2014 All-Star game location still undecided

Published Jul. 31, 2012 2:32 p.m. ET

MINNEAPOLIS — Major League Baseball commissioner Bud Selig was at Target Field on Tuesday to speak at a luncheon for the 20th anniversary of the RBI World Series, which will be hosted by the Minnesota Twins.

Inevitably, Selig was asked about the MLB All-Star Game in 2014. Selig has yet to announce where that year's All-Star Game will be hosted, but many indications are that Target Field will be the site of the game.

"I made myself a little bet coming down here. I wondered how long it would be before somebody asked me that," Selig said. "I'm still thinking about a lot of things. We'll announce that in the near future."

Selig added that the announcement "could well be" made some time in August. Target Field opened in 2010 and is in its third season. Minnesota has not hosted an All-Star Game since it was at the Hubert H. Humphrey Metrodome in 1985.

This year's All-Star Game was held at Kauffman Stadium in Kansas City, and next year's will take place at Citi Field, home of the New York Mets. Selig praised Target Field during Tuesday's event, but would not go so far as to announce that the downtown Minneapolis ballpark would host the 2014 All-Star Game.

Here are some other noteworthy items that Selig addressed while in Minnesota.

On the increase of instant replay in baseball:
"We are, when we have the right cameras, going to expand it to, as I call them, bullets hit down the left and right field line and trapped balls. And as I said before and I would say it again as well, baseball is a game of pace. I know everybody has reasons why you should do it and there are others that don't. I think we've done enough. I'm quite satisfied. … There's some people in baseball who probably think I've done too much. I'm very satisfied with where we are now. I think it's good. I think we didn't do too much. It is a game of pace and we have to be very, very careful not to disturb that. I'm comfortable with where we are."

On diversity in Major League Baseball:
"We have more diversity than ever before. Forty percent of our athletes come from either Hispanics, African-Americans or Japanese or Asian players, and I'm proud of that. But I do think in the pipeline you will see this get quite a bit better in the next three, four, five years. And we're doing a lot to make that happen. … We need to do better. I always say that. We need to do better. … I feel good about where we are. We're a long way from where we were 20 years ago, and much, much better. … We have more diversity today than ever before in our history, by far. So is it good? You bet it's good."

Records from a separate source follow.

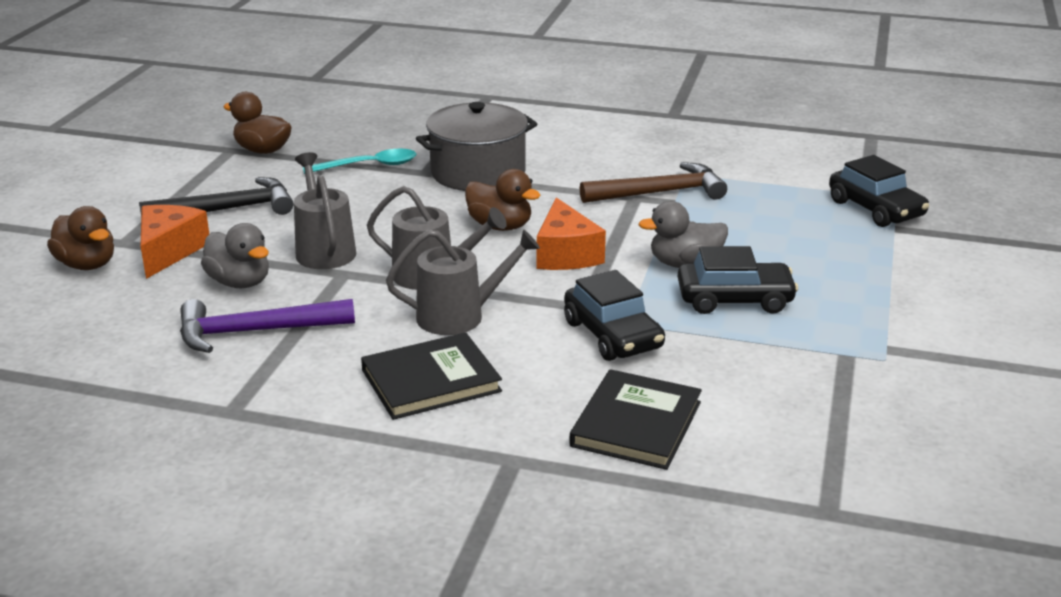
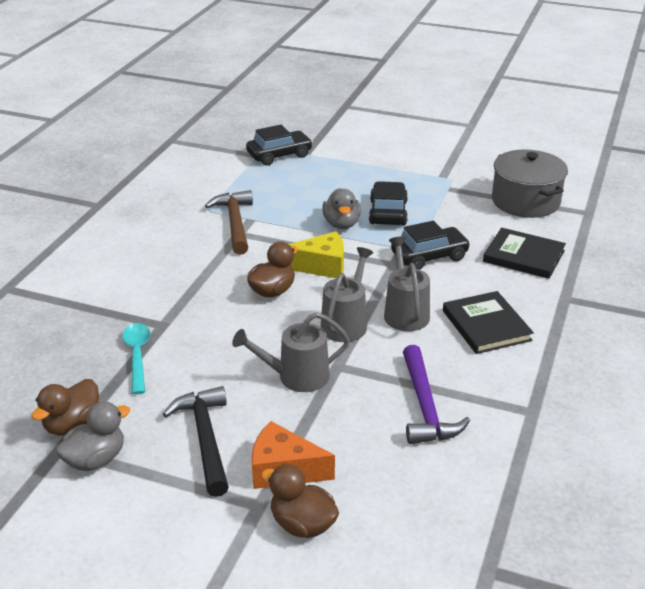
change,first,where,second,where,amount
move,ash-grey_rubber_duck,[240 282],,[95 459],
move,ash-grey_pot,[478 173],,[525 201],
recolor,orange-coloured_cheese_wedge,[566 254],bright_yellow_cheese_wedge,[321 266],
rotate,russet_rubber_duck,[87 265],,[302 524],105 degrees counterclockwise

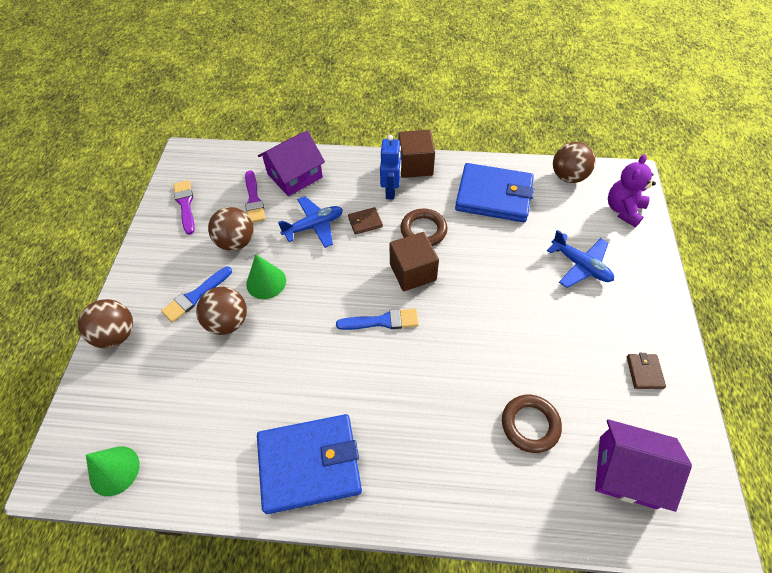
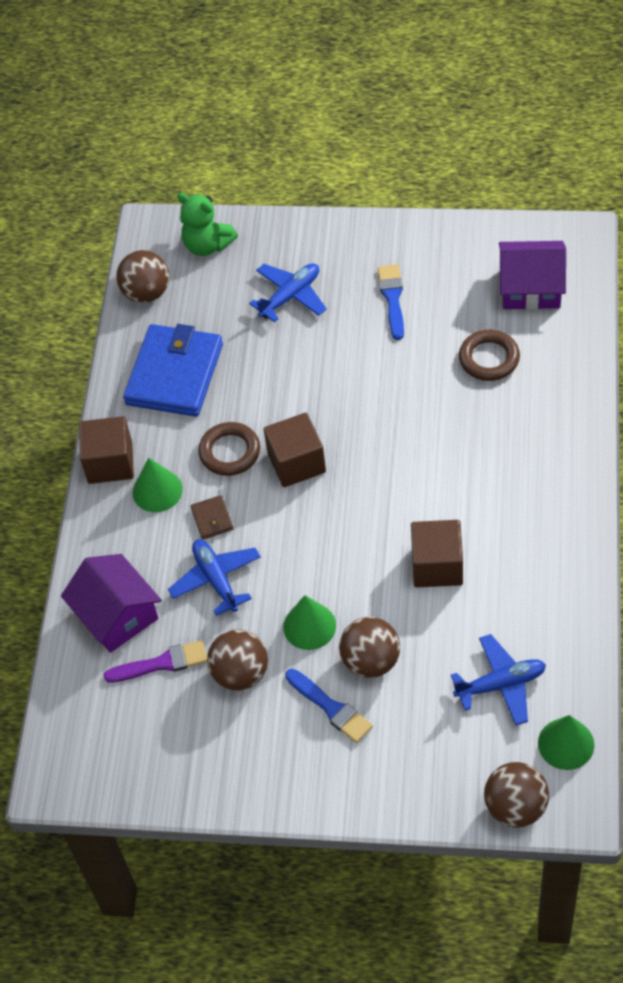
change,first,where,second,where,amount
delete,violet_brush,[185 204],,,
delete,royal_blue_billfold,[309 464],,,
delete,russet_billfold,[644 372],,,
insert,,,russet_block,[437 566],
insert,,,royal_blue_aeroplane,[500 684],
move,russet_ball,[116 335],,[515 807],
move,royal_blue_brush,[382 321],,[392 298],
replace,royal_blue_toy_robot,[391 191],emerald_cone,[157 490],
recolor,violet_teddy_bear,[623 210],emerald_teddy_bear,[207 245],
rotate,violet_toy_house,[627 472],,[531 288],75 degrees clockwise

On how long he intends to stay as MLB commissioner:
"Another two and a half years. That's my contract. Nobody believes it, but I'm done. … I'll be 80 years old. If I do it two or three months into the year after, I'm told now I'd eclipse (baseball's first commissioner) Kenesaw Mountain Landis, so that's something to think about, but that's it. I love teaching and I want to write a book. There's just other things I want to do."

On Target Field:
"Every time I come here, I think of Carl Pohlad, dearly beloved. The whole family's been great. … When you're in my position and you think about ownership, you think about doing what's in the best interest of the sport. You think about putting your own selfish interests aside, which is tough. I don't say that lightly. This family has been remarkable. … When I think of all the heartache that led up to it, it's a great ballpark, great market. It's worked out. Is it as good as I thought when I sat here the day that we opened? I knew it was going to be, but this is tremendous."

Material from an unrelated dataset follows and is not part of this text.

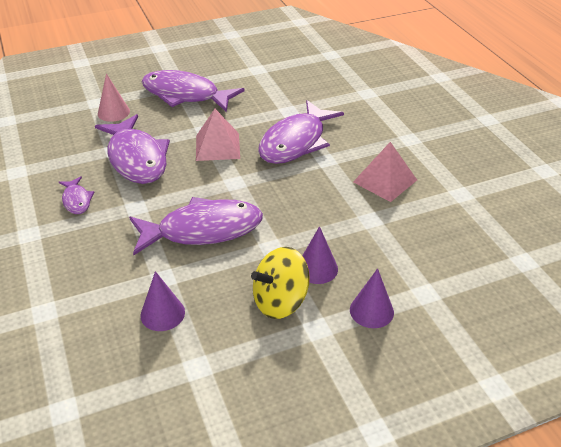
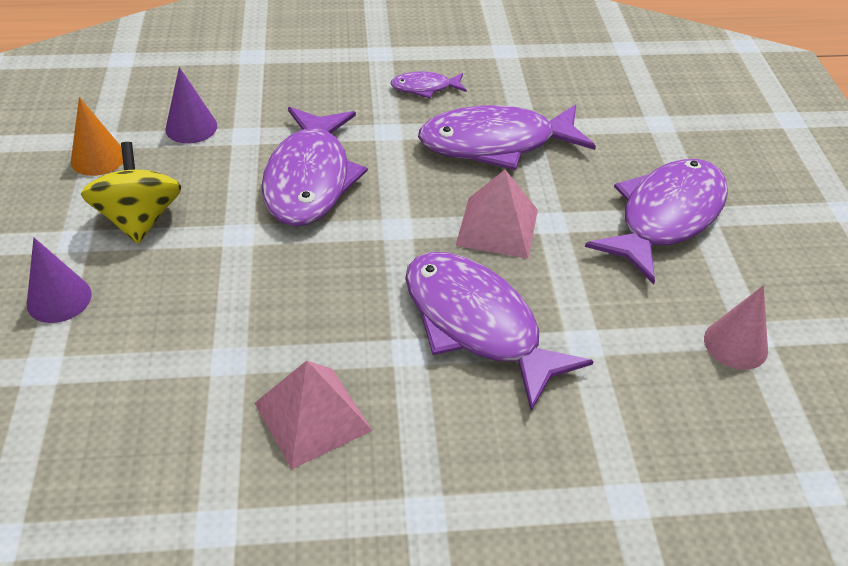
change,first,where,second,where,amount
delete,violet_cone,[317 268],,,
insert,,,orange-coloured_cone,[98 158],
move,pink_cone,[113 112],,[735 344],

On the Hall of Fame voting process:
"You can debate that. That's what people do, and I understand that. The writers control that process. The Veteran's Committee controls other things. For the most part, I'm happy. There are some people I think should be in that aren't, but I have to leave that to others because you go to every city and everybody says, ‘Oh, my guy should have been in.' Maybe they're right. But I think for the most part, the process has been very fair."